James Hall (April 1, 1806 - October 11, 1882) was a Scottish-born land surveyor, civil engineer, merchant, and political figure in Ontario, Canada. He represented Peterborough in the Legislative Assembly of the Province of Canada from 1848 to 1851 and Peterborough East in the House of Commons of Canada from 1874 to 1878 as a Liberal member.

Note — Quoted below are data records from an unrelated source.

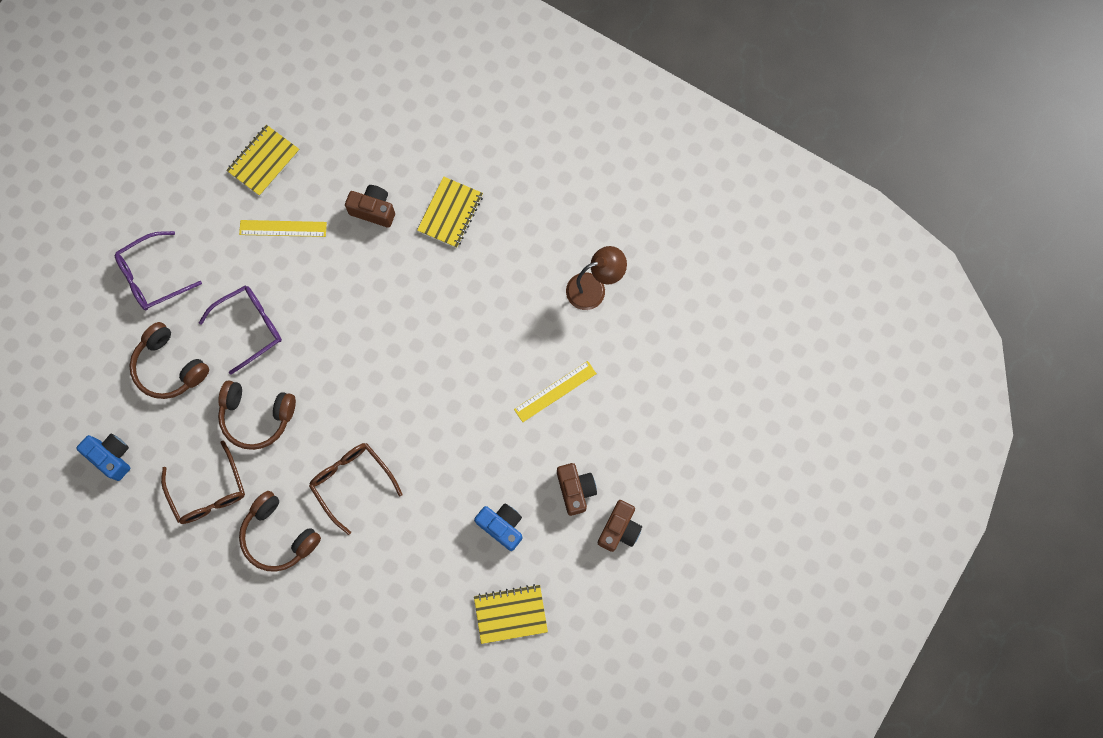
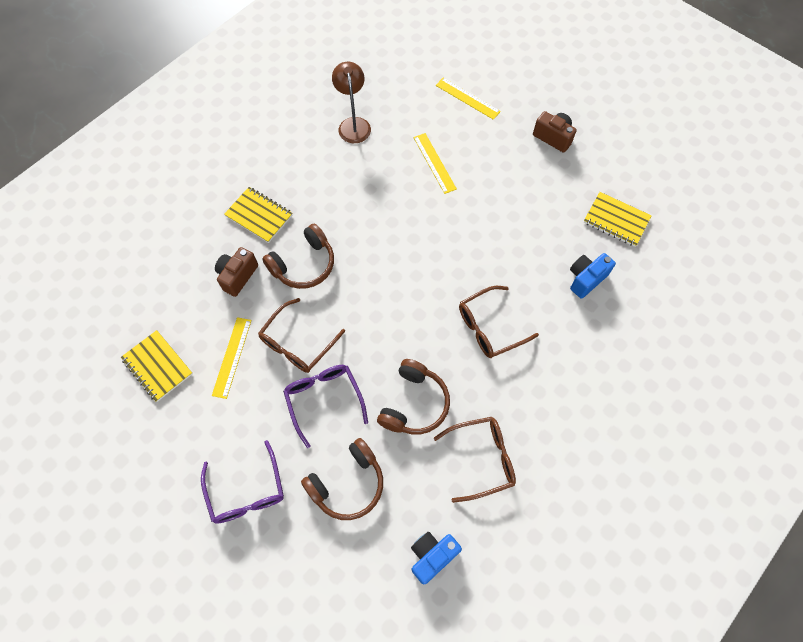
camera: 80 degrees left, 10 degrees down
(279, 535) = (532, 397): brown headphones -> brown headphones (304, 264)
(306, 288) = (297, 343): none -> brown glasses
(502, 526) = (542, 216): blue camera -> blue camera (586, 279)
(510, 614) = (616, 220): yellow notebook -> yellow notebook turned 60 degrees counterclockwise
(575, 490) = (518, 161): brown camera -> none
(660, 417) = (467, 98): none -> yellow ruler

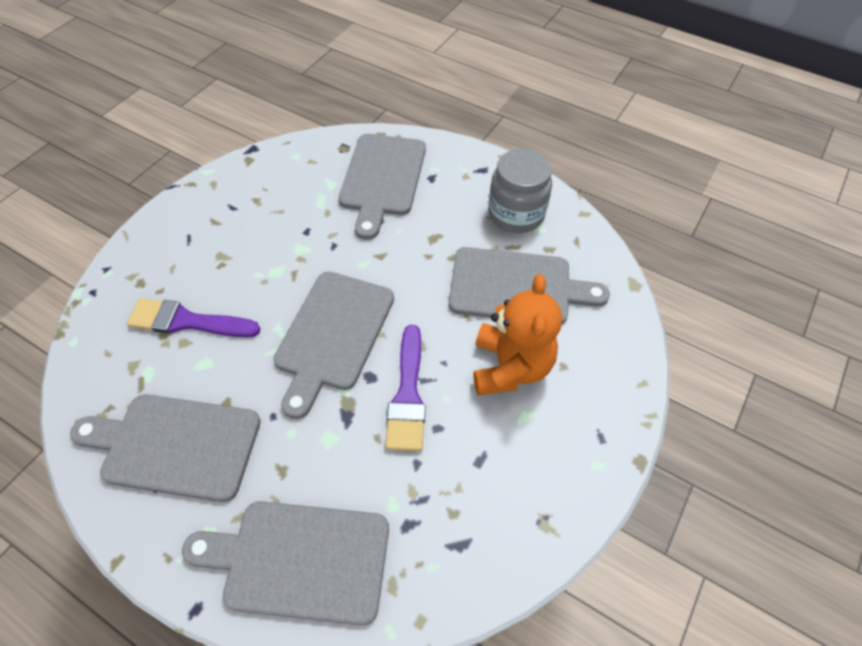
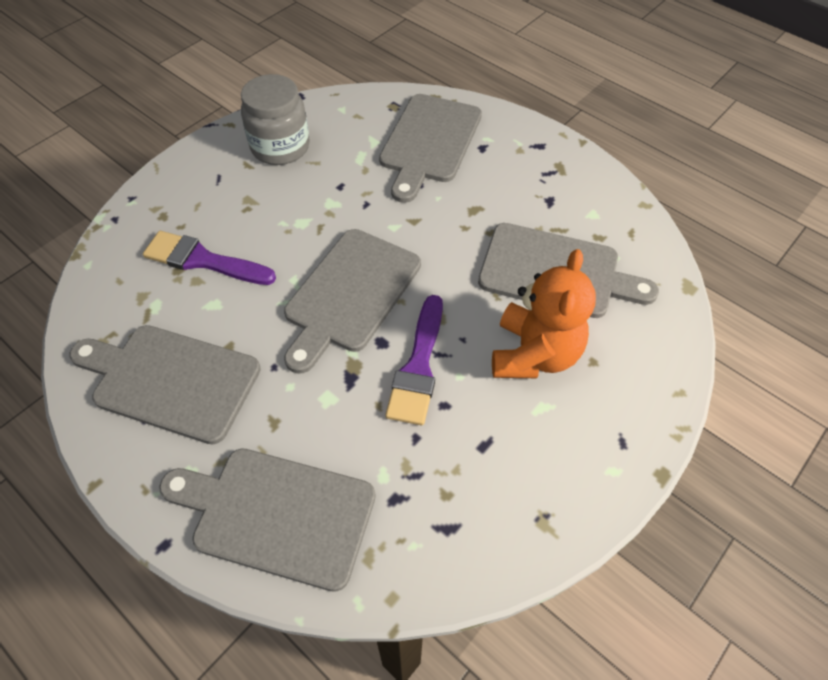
camera: 10 degrees right, 0 degrees up
(516, 214) = (568, 196): grey jar -> grey jar (280, 147)

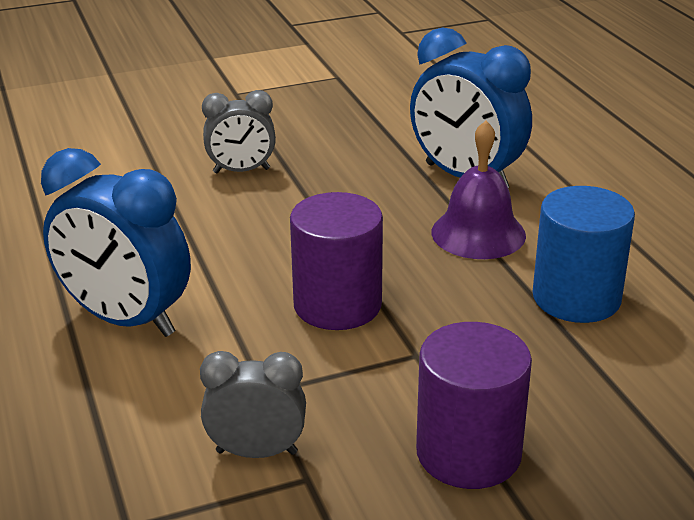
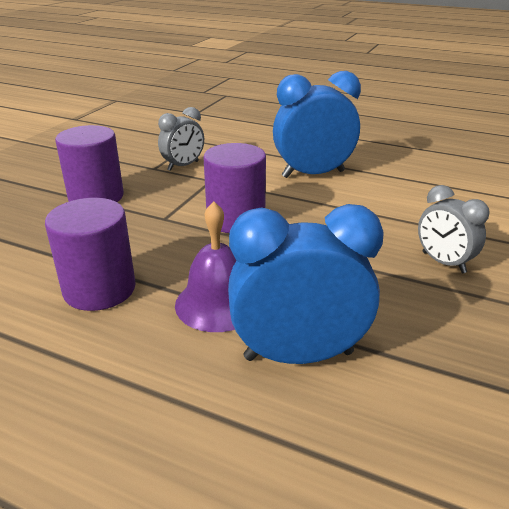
camera: 135 degrees right, 0 degrees up
(241, 171) = (443, 262): grey clock -> grey clock turned 75 degrees counterclockwise
(576, 298) = (99, 289): blue cylinder -> purple cylinder

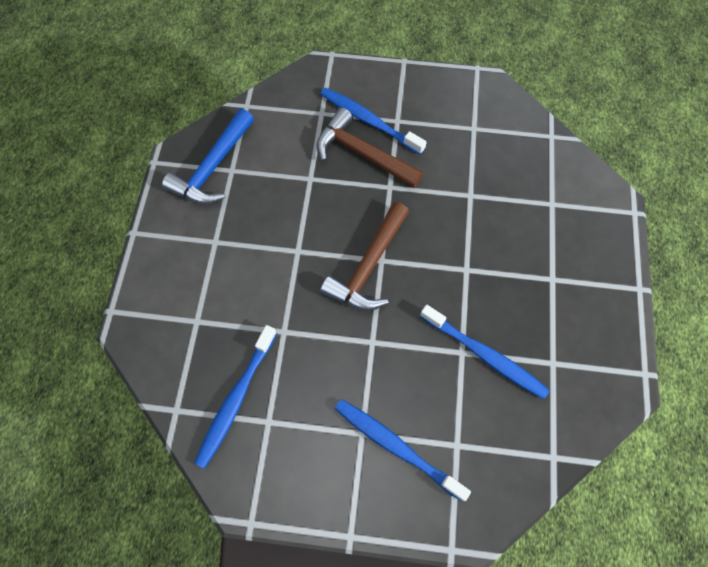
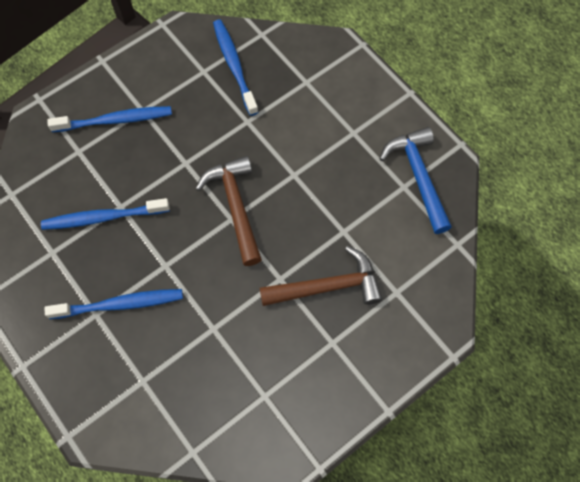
camera: 135 degrees right, 0 degrees up
(369, 121) = (353, 320): blue toothbrush -> blue toothbrush (120, 304)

He was born in Clackmannanshire, the son of James Hall, and came with his family to Lanark Township, Upper Canada in 1820. Hall practised as an engineer and Provincial Land Surveyor in Lanark until about 1829 and then in Halifax, Nova Scotia from 1829 to around 1835. He then settled in Peterborough, where he established a tannery and opened a store. Hall served on the town council for Peterborough, also serving as mayor in 1852 and 1855. He was defeated when he ran for reelection to the legislative assembly for the Province of Canada in 1851. He served as sheriff for the United Counties of Peterborough and Victoria from 1859 to 1863 and for Peterborough County from 1863 to 1872. Hall was married twice: to Jane Albro in 1830 and to Jane Gifford Ferguson in 1870. He died in Peterborough at the age of 76.

His daughter Ann Jane married Sanford Fleming.